Computes eigenvalues and eigenvectors of selfadjoint matrices.

This is defined in the Eigenvalues module.

#include <Eigen/Eigenvalues> 
Template Parameters
_MatrixType the type of the matrix of which we are computing the eigendecomposition; this is expected to be an instantiation of the Matrix class template.

A matrix \( A \) is selfadjoint if it equals its adjoint. For real matrices, this means that the matrix is symmetric: it equals its transpose. This class computes the eigenvalues and eigenvectors of a selfadjoint matrix. These are the scalars \( \lambda \) and vectors \( v \) such that \( Av = \lambda v \).

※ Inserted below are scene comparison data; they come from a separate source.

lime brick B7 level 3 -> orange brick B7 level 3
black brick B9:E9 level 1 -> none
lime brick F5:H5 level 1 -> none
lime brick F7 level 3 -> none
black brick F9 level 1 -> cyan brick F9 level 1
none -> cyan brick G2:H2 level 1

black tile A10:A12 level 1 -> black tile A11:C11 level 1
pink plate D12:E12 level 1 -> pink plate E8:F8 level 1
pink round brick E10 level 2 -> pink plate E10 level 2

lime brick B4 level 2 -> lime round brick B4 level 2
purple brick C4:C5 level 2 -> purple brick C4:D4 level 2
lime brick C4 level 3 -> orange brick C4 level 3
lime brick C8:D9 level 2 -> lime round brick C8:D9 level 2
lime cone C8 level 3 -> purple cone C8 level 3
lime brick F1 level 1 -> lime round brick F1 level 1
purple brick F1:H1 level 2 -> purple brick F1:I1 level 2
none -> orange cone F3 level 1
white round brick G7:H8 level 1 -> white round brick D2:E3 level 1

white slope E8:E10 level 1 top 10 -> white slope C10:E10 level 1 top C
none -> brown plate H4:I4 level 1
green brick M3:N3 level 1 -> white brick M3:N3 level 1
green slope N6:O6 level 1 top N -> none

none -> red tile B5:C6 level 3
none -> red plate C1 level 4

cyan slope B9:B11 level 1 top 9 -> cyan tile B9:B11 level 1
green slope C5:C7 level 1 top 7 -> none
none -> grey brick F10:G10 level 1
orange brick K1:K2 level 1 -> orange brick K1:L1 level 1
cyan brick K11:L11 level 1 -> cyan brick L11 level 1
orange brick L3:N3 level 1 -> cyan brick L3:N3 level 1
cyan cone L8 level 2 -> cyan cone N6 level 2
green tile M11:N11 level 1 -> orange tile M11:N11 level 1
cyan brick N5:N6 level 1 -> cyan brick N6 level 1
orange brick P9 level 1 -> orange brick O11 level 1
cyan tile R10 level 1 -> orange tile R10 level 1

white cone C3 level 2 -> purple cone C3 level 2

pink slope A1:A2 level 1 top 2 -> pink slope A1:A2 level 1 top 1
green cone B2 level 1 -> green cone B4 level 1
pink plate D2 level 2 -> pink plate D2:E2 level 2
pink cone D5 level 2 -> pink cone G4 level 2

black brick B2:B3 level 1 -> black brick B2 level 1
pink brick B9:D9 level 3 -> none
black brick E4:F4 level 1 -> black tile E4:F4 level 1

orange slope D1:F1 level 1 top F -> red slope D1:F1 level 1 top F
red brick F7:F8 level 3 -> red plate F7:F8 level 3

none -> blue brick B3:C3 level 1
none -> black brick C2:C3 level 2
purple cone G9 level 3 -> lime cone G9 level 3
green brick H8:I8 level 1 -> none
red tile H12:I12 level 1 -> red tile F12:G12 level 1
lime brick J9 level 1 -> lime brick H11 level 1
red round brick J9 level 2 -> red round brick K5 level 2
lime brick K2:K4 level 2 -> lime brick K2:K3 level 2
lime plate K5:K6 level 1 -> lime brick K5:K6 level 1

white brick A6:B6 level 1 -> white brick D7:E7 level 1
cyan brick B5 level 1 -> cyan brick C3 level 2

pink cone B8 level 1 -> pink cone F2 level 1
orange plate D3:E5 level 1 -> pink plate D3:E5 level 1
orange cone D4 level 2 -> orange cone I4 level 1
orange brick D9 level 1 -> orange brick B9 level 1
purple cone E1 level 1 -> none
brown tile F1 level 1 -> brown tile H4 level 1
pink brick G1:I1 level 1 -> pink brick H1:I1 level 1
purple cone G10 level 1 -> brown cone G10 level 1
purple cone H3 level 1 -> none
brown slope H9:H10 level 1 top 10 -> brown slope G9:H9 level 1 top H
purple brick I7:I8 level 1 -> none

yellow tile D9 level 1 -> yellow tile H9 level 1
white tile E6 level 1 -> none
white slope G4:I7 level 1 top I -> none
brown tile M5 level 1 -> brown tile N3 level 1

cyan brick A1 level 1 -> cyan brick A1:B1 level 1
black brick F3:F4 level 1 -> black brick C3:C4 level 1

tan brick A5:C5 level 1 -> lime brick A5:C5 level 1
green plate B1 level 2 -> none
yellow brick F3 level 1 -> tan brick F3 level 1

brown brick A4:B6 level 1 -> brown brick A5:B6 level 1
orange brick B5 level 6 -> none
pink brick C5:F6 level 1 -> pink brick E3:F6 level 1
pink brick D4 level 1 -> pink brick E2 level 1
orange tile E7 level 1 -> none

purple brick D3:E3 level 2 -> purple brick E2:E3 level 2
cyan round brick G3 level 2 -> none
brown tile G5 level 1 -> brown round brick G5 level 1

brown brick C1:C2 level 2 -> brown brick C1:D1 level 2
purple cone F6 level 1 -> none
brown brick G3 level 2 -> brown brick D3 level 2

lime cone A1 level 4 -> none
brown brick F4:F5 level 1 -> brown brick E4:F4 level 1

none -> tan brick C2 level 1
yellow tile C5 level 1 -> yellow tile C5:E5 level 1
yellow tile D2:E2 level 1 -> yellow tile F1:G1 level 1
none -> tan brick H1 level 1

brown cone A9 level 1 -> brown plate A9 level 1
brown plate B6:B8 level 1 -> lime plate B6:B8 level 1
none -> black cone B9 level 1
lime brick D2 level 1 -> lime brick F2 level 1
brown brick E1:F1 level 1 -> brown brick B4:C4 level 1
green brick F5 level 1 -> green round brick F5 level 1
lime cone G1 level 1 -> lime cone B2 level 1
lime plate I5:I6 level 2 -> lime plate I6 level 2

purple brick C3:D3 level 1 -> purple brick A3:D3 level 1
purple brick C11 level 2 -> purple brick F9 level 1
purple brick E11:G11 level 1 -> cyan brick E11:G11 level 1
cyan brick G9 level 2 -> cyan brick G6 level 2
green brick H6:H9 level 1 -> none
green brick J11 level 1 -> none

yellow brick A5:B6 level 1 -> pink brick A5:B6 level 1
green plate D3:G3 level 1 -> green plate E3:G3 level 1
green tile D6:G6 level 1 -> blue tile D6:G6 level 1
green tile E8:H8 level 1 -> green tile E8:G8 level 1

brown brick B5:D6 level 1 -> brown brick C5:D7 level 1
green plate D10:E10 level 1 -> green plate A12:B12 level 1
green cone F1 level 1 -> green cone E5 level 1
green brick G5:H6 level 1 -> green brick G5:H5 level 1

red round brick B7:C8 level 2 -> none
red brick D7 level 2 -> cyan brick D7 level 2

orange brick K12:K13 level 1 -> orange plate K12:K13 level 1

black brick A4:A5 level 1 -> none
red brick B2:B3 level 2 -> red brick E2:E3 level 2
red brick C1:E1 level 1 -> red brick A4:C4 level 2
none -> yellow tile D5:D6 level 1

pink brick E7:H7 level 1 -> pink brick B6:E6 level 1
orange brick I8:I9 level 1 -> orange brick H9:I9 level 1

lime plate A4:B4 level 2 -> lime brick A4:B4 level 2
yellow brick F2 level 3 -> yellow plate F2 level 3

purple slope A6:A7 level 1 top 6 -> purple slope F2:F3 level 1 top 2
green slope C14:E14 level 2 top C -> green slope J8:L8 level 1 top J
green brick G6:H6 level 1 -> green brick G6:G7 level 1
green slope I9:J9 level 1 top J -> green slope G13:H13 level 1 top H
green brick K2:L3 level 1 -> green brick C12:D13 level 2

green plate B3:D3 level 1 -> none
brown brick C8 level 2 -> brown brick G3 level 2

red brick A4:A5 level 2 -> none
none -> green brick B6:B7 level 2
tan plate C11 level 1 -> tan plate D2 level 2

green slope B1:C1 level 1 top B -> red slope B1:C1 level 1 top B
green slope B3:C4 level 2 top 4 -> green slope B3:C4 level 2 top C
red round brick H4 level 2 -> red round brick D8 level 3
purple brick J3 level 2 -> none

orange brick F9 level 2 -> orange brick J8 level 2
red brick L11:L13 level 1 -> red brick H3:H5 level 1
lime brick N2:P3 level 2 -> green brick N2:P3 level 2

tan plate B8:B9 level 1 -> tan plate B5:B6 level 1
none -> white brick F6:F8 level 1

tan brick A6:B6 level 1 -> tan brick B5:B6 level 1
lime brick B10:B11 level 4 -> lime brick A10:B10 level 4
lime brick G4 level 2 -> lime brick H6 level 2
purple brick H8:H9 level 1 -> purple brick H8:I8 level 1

The eigenvalues of a selfadjoint matrix are always real. If \( D \) is a diagonal matrix with the eigenvalues on the diagonal, and \( V \) is a matrix with the eigenvectors as its columns, then \( A = V D V^{-1} \). This is called the eigendecomposition.

For a selfadjoint matrix, \( V \) is unitary, meaning its inverse is equal to its adjoint, \( V^{-1} = V^{\dagger} \). If \( A \) is real, then \( V \) is also real and therefore orthogonal, meaning its inverse is equal to its transpose, \( V^{-1} = V^T \).

The algorithm exploits the fact that the matrix is selfadjoint, making it faster and more accurate than the general purpose eigenvalue algorithms implemented in EigenSolver and ComplexEigenSolver.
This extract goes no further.